More questions than answers

There are still some very important questions about this research. In particular, it's not clear exactly what the CRT tests, and what other cognitive factors might be coming into play. Previous research has found that the results of the CRT are highly correlated with cognitive ability in general. So to be sure that the results of this experiment were caused by intuitive or analytical thinking rather than general problem-solving ability, it would really be necessary to control for IQ.

It’s possible that people who show more “analytical thinking” on the CRT just have greater cognitive ability, and are therefore able to answer the CRT questions correctly; and that these same people have a better grasp of statistics, causing them to suspect that three correct guesses with a set of five cards wouldn’t be an impossible statistical occurrence.

The researchers are clear that they do not think these results are the final say on paranormal beliefs, but rather just one contributing mechanism. They also emphasise that these results can’t tell us anything about religious beliefs, because they only looked at ESP (and, in a related experiment, astrology).

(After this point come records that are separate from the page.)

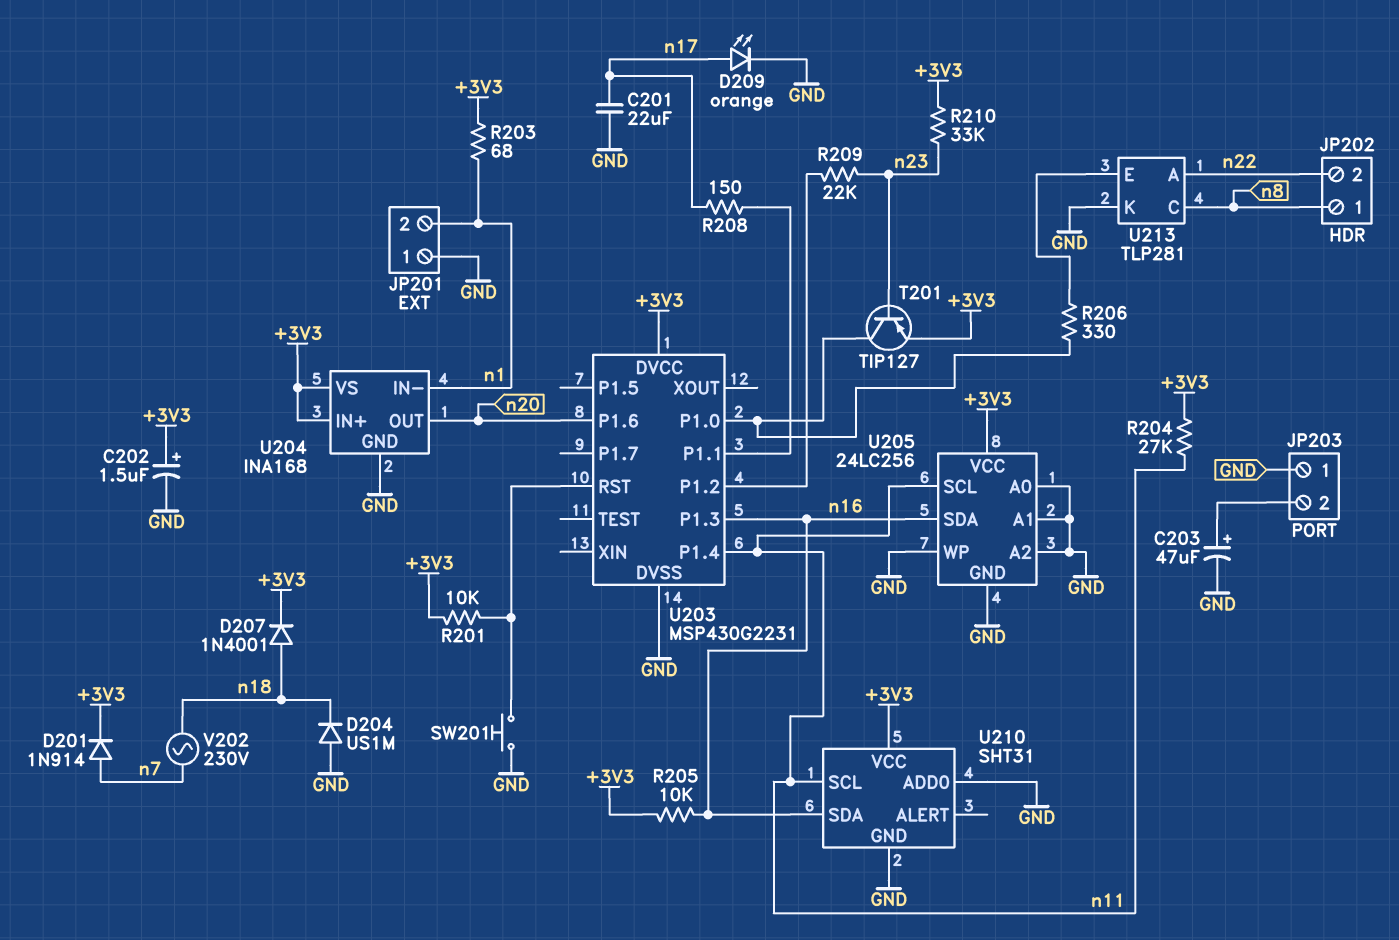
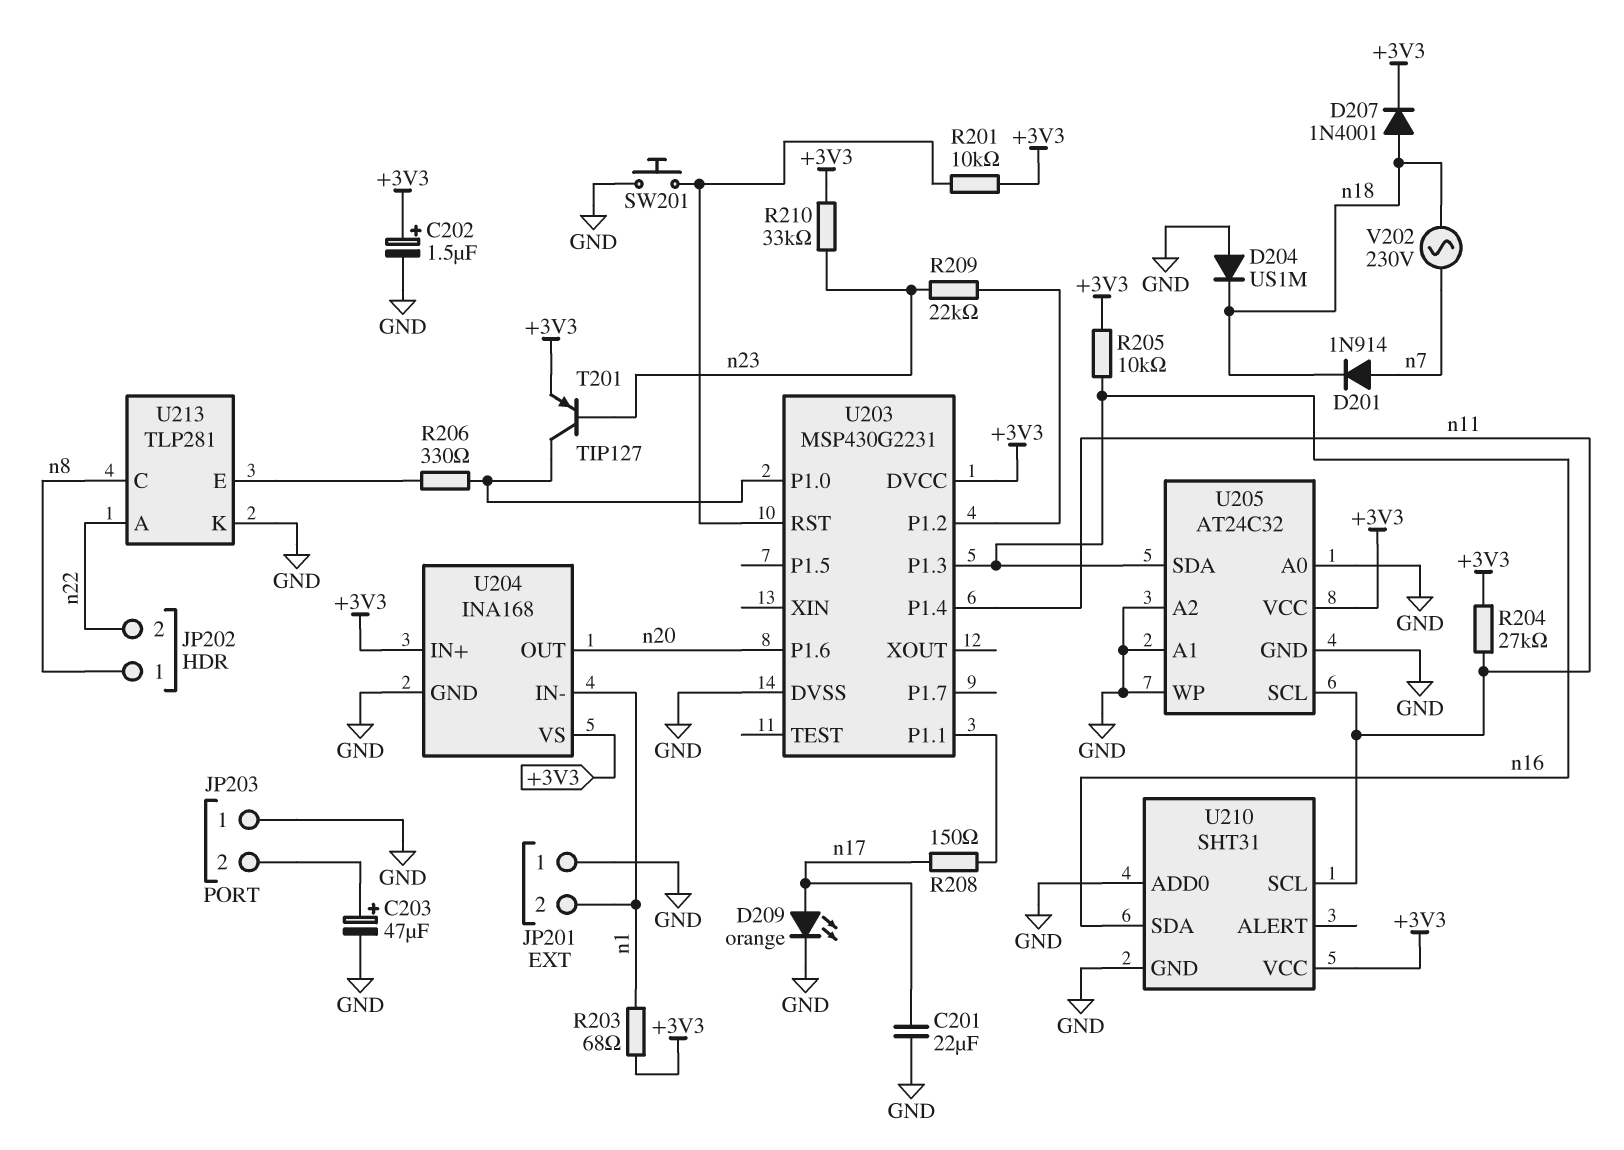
D201: diode 1N914 (A n7, K +3V3) -> diode 1N914 (A n7, K n18)
U205: 24LC256 -> AT24C32

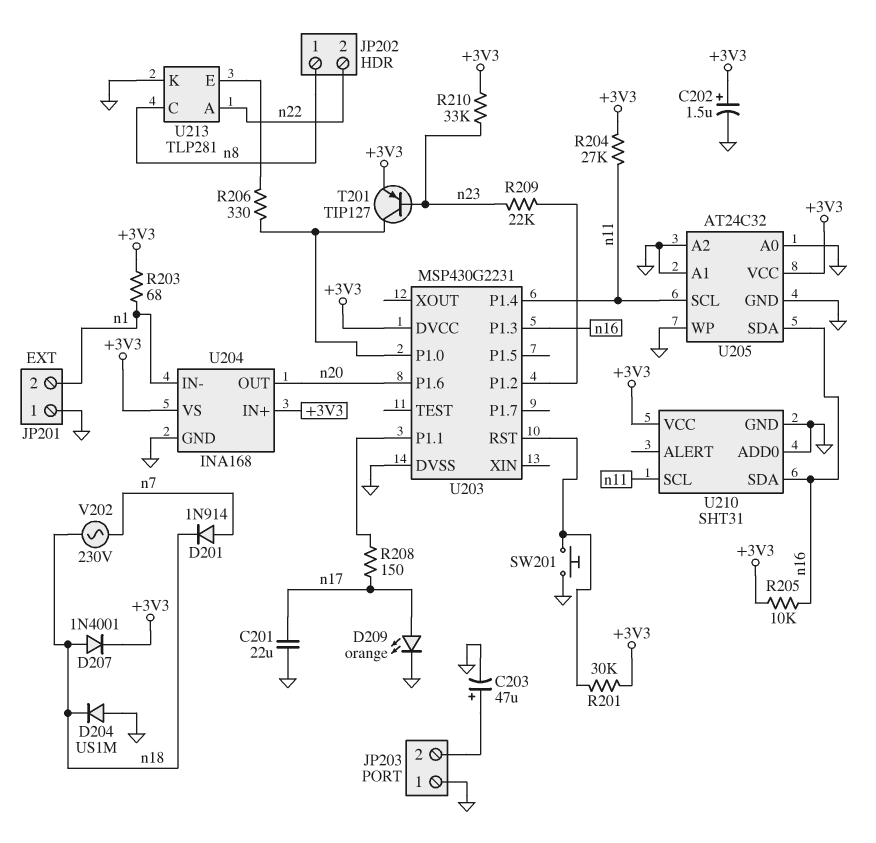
R201: 10k (+3V3, U203/RST) -> 30k (+3V3, U203/RST)

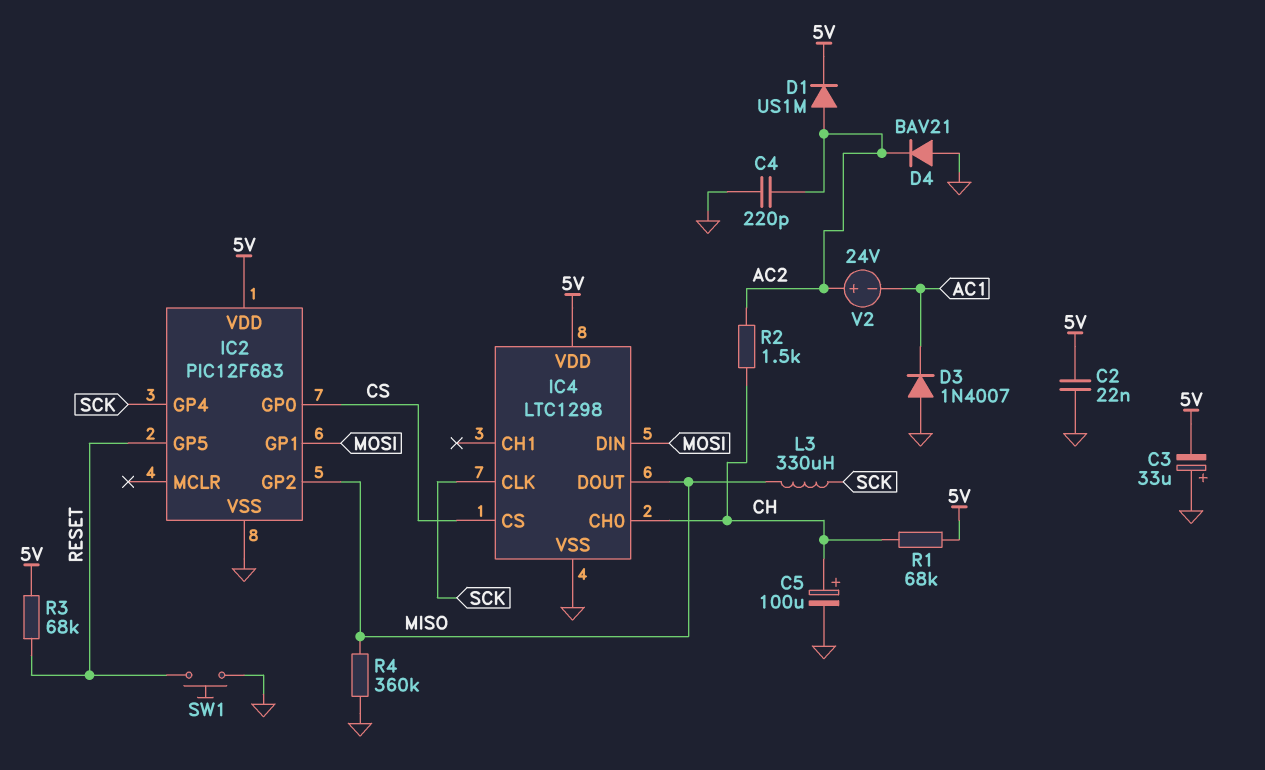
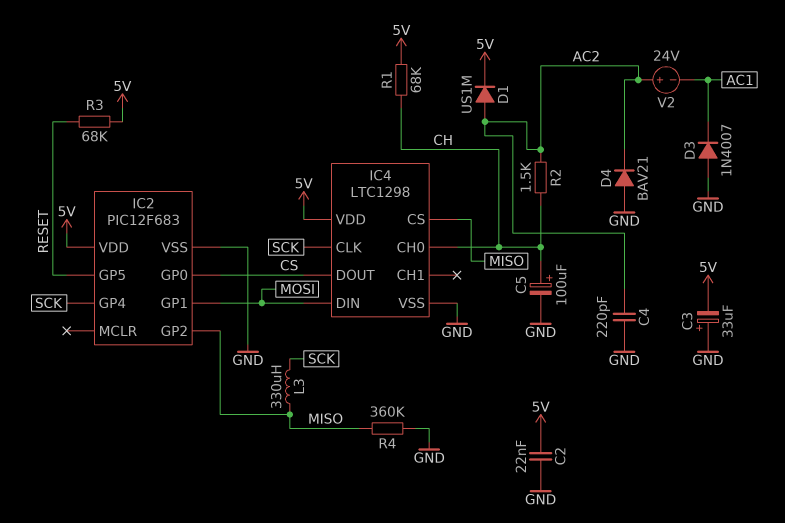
IC4 pin CS: CS -> MISO
IC4 pin DOUT: MISO -> CS
SW1: button (GND, RESET) -> none

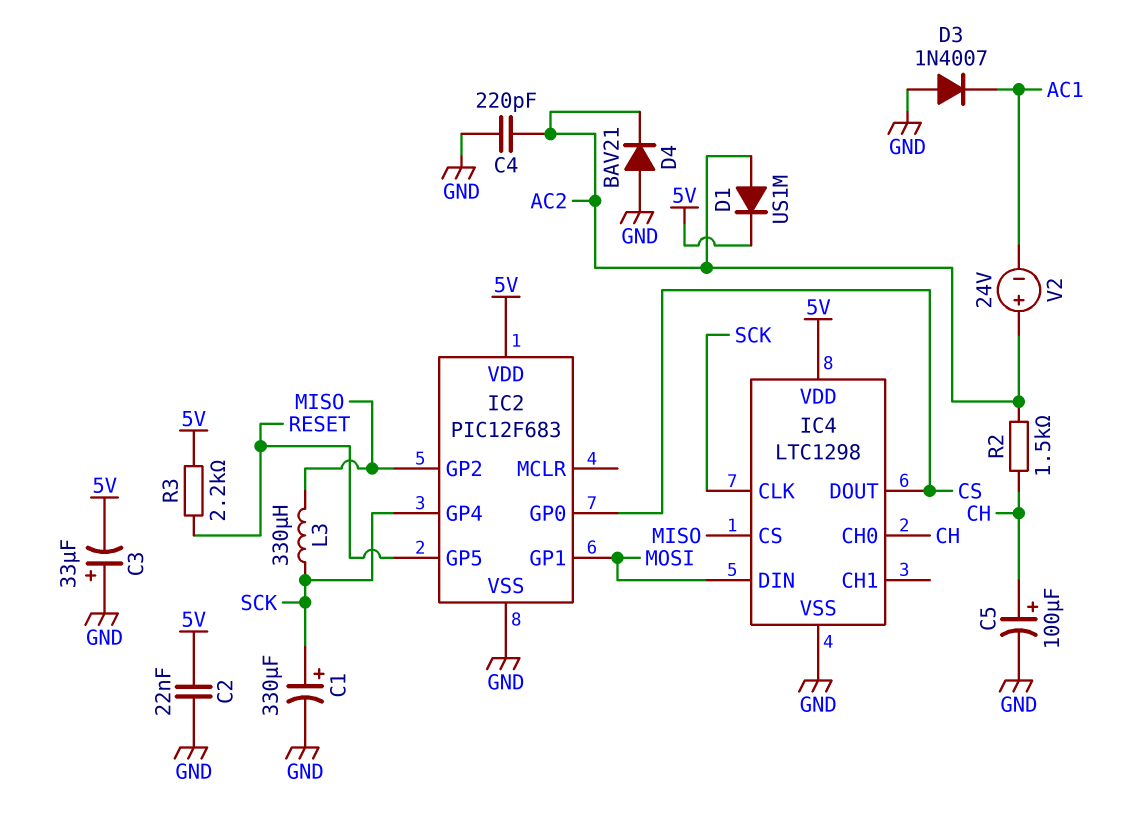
C1: none -> 330uF (plus SCK, minus GND)
R1: 68k (5V, CH) -> none
R3: 68k (5V, RESET) -> 2.2k (5V, RESET)
R4: 360k (GND, MISO) -> none

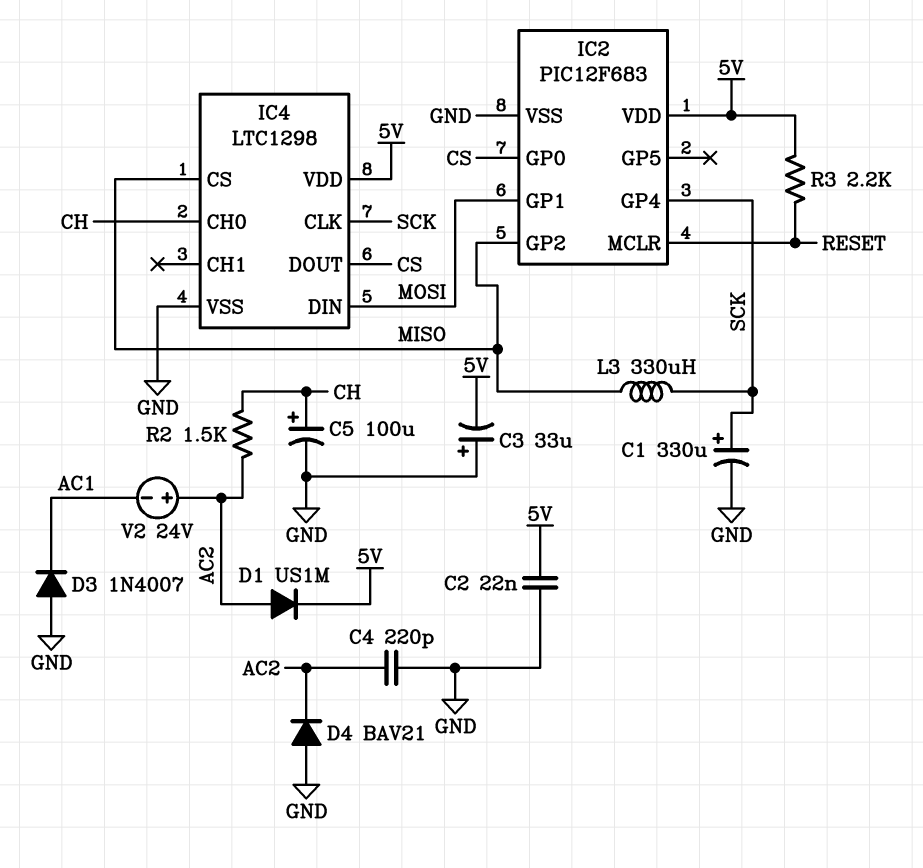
IC2 pin GP5: RESET -> none
IC2 pin MCLR: none -> RESET

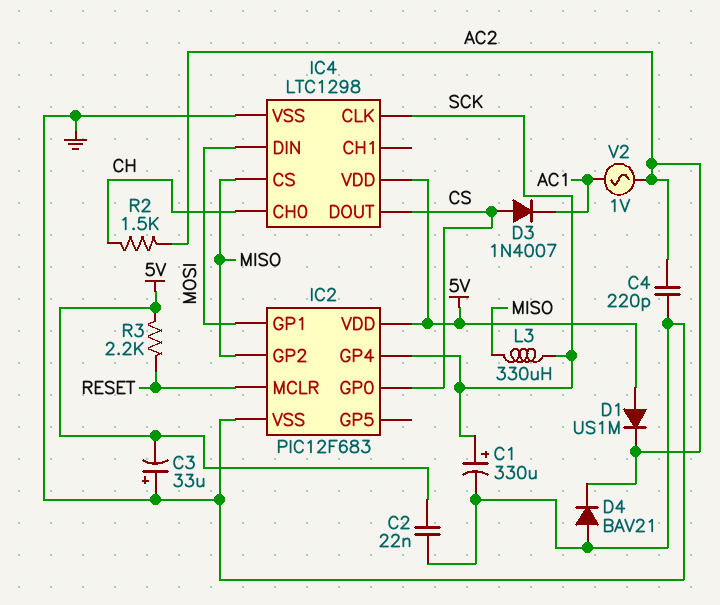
C5: 100uF (plus CH, minus GND) -> none
D1: diode US1M (A AC2, K 5V) -> diode US1M (A 5V, K AC2)
D3: diode 1N4007 (A GND, K AC1) -> diode 1N4007 (A CS, K AC1)
V2: 24V (plus AC2, minus AC1) -> AC 1V (AC1, AC2)

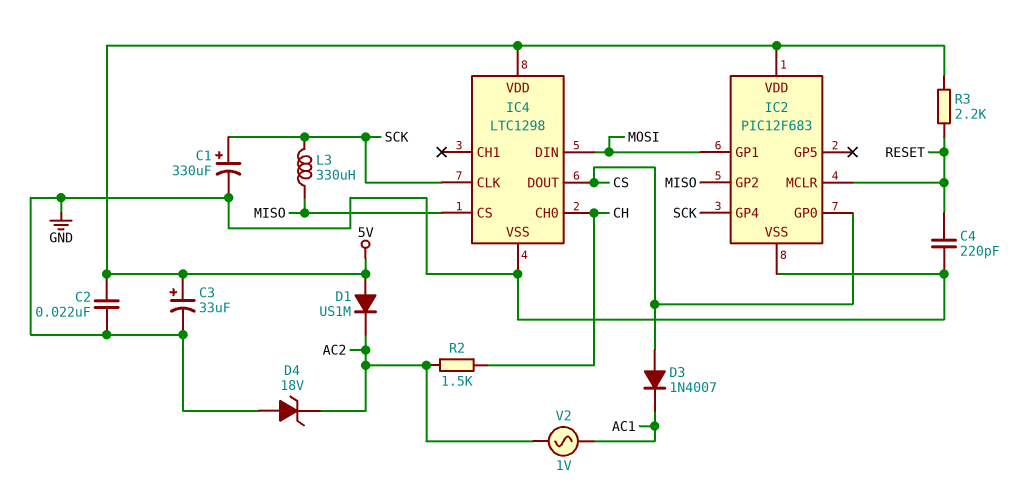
C3: 33uF (plus GND, minus 5V) -> 33uF (plus 5V, minus GND)
C4: 220pF (AC2, GND) -> 220pF (GND, RESET)
D4: diode BAV21 (A GND, K AC2) -> zener 18V (A GND, K AC2)

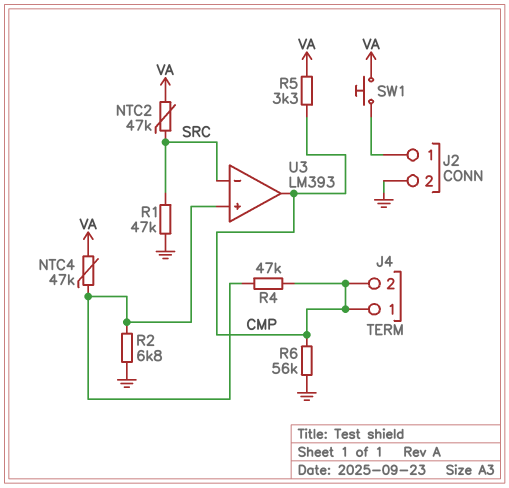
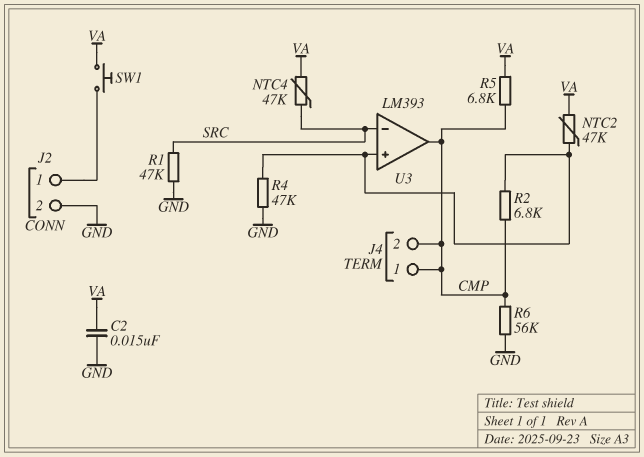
C2: none -> 15nF (GND, VA)
NTC2: 47k (SRC, VA) -> 47k (U3/in+, VA)
NTC4: 47k (U3/in+, VA) -> 47k (SRC, VA)
R2: 6.8k (GND, U3/in+) -> 6.8k (CMP, U3/in+)
R4: 47k (CMP, U3/in+) -> 47k (GND, U3/in+)
R5: 3.3k (CMP, VA) -> 6.8k (CMP, VA)

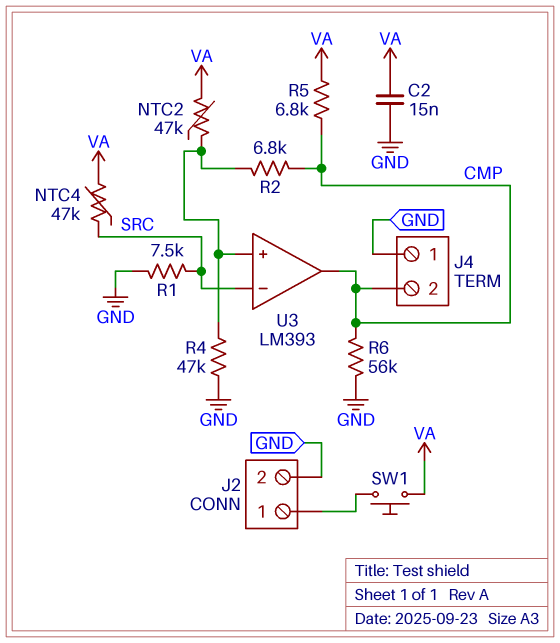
J4 pin 1: CMP -> GND
R1: 47k (GND, SRC) -> 7.5k (GND, SRC)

Religious beliefs, they write, are much more complex and unlikely to be explained by a simple habit of thinking or cognitive ability.

What these results could suggest, however, is that intuitive thinkers are more at risk for being preyed upon by unscrupulous individuals selling “psychic training” or other paranormal services. Although most literature is careful not to ascribe a greater value to one or the other thinking style, they write that it seems “appropriate to break with this tradition of cautiousness” in this case, in order to warn intuitive thinkers of their potential vulnerability.

Personality and Social Psychology Bulletin, 2015. DOI: 10.1177/0146167215585728 (About DOIs).